Mr. Clinton then launched into a defense of his “fairy tale” comments from New Hampshire which had not been raised at that point.

If you are looking for an explanation for this, you might want to start by looking at Bob Johnson’s political contributions. Notice that he gave $28,500 to the Democratic Senatorial Campaign Committee (DSCC) this year alone. That is in addition to maxing out with $4,600 for Hillary’s campaign ($2,300 for the primary, $2,300 for the general). And he gave $1,000 to Mitt Romney and $250 to John McCain. He gave $1,000 to bankruptcy-bill loving Rep. Al Wynn, and tossed in some cash to Reps. Donald Payne (look into his record), Charlie Rangel, James Clyburn, and Melvin Watt.

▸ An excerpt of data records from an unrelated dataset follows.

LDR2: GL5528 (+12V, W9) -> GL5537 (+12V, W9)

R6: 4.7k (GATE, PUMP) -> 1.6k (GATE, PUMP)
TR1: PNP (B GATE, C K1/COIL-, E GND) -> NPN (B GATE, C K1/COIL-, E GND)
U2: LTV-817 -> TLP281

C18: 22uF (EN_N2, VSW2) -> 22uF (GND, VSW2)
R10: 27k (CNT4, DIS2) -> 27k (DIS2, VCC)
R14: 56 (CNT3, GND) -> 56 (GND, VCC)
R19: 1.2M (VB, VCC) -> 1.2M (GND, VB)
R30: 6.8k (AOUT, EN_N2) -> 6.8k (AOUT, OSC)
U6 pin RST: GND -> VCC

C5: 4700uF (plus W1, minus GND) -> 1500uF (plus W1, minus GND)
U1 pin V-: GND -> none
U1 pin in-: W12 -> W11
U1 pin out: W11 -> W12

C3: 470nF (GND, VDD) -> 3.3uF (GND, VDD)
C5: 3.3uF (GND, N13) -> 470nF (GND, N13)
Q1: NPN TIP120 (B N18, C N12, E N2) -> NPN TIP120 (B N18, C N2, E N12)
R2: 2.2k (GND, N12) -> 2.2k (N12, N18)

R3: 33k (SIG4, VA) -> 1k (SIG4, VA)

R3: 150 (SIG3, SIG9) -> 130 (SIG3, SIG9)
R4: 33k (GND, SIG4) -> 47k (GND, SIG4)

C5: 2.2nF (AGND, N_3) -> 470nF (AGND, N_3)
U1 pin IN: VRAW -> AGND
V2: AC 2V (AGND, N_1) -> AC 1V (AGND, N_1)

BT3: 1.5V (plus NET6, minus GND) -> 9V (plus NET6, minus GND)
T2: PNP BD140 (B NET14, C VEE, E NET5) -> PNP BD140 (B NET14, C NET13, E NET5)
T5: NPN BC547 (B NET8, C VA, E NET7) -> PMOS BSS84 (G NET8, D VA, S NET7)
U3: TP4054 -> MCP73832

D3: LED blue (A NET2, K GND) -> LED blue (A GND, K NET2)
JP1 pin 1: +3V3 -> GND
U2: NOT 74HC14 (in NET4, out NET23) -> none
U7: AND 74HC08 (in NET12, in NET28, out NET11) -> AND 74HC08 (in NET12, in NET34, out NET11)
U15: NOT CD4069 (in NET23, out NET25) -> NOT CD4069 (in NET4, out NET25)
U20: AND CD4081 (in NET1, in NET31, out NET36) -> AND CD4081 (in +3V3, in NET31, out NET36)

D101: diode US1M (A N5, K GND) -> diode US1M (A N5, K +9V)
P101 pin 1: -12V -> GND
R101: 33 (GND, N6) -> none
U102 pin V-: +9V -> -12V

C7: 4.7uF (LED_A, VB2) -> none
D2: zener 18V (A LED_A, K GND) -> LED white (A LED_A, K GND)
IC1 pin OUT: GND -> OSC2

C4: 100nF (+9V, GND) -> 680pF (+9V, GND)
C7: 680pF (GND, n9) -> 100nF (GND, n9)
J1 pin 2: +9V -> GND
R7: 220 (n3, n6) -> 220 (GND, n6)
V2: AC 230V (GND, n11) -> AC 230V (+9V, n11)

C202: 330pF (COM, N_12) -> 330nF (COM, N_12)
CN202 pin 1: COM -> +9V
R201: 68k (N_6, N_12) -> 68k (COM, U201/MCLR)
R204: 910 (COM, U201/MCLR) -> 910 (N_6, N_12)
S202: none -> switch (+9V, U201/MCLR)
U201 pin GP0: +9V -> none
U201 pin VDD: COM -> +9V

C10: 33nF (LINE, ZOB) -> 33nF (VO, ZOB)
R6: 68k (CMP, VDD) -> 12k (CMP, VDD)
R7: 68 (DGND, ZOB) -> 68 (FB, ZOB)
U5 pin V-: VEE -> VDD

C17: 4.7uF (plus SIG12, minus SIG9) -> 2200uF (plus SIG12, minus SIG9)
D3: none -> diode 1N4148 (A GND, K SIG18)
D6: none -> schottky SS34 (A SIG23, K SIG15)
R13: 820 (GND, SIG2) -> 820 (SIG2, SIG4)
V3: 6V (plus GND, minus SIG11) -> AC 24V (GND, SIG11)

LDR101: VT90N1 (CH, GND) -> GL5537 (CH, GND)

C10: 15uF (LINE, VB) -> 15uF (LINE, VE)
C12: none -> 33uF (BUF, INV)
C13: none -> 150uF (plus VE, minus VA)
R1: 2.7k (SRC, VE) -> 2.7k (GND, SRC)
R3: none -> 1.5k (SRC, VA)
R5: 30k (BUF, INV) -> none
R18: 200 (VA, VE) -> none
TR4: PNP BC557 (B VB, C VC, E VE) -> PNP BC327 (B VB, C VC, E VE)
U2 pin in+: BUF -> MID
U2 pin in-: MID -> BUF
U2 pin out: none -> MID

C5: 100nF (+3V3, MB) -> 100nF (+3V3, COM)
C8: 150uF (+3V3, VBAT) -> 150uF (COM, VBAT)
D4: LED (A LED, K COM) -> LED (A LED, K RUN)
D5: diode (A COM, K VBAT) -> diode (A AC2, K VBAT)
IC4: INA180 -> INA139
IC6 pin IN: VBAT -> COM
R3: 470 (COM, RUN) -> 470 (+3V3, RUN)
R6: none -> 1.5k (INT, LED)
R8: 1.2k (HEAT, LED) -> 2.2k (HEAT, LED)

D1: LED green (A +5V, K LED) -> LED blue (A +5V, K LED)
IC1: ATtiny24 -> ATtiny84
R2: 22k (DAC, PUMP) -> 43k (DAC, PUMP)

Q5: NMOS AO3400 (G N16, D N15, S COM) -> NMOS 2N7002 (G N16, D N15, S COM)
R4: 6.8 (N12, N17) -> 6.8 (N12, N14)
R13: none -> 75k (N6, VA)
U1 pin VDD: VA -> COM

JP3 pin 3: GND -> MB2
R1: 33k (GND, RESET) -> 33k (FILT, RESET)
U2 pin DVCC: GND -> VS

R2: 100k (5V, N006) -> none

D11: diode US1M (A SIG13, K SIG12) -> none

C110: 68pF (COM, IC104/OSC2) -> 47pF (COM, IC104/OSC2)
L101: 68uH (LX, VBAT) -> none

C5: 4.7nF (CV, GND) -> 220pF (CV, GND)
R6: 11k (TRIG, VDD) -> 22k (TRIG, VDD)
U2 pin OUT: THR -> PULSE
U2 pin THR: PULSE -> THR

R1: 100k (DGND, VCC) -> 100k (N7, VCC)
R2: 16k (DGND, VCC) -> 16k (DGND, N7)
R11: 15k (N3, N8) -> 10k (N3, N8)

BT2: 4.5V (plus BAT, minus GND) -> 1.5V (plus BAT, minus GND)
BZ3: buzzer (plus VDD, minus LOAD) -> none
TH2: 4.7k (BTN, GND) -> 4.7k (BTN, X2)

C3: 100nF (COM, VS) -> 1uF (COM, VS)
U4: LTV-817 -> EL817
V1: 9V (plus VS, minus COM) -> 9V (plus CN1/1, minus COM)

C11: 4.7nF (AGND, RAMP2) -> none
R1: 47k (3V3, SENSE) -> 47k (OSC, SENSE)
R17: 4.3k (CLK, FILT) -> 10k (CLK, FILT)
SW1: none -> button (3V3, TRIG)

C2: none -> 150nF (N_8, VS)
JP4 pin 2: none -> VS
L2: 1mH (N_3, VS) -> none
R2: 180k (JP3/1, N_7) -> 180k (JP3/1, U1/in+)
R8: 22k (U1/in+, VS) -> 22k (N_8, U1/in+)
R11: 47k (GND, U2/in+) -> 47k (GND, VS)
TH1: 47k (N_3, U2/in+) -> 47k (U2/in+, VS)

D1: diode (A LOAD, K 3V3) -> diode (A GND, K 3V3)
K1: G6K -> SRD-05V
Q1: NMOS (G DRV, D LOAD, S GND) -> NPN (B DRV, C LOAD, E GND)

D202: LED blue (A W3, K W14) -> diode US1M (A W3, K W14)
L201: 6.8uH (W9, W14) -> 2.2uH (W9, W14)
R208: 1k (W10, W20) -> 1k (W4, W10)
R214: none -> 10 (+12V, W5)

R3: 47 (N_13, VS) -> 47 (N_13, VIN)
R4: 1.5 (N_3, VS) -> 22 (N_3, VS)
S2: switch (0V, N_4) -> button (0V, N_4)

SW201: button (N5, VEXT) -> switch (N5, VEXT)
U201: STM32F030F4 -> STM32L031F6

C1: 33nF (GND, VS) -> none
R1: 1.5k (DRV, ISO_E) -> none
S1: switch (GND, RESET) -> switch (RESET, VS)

Clearly, Mr. Johnson is not the kind of man that a Democratic politician will readily criticize. No, not even when he uses a shared stage to call Barack Obama a lazy-ass crackhead posing as a Dr. John Wade Prentice-like wannabee. But take a look at the real Bob Johnson and ask yourself…’why would any self-respecting Democrat want this man’s endorsement in the first place?’ What does it say about the Clinton campaign’s priorities that they would even appear with this swine on stage, let alone revel in his endorsement, let alone sit by while he calls Barack Obama a shiftless ghetto negro from their podium?

Bill Clinton says we have to take him at his word that he was only talking about Barack’s (presumably shameful) community activism on behalf of the poor. At what point do the Clintons pass your point of no return?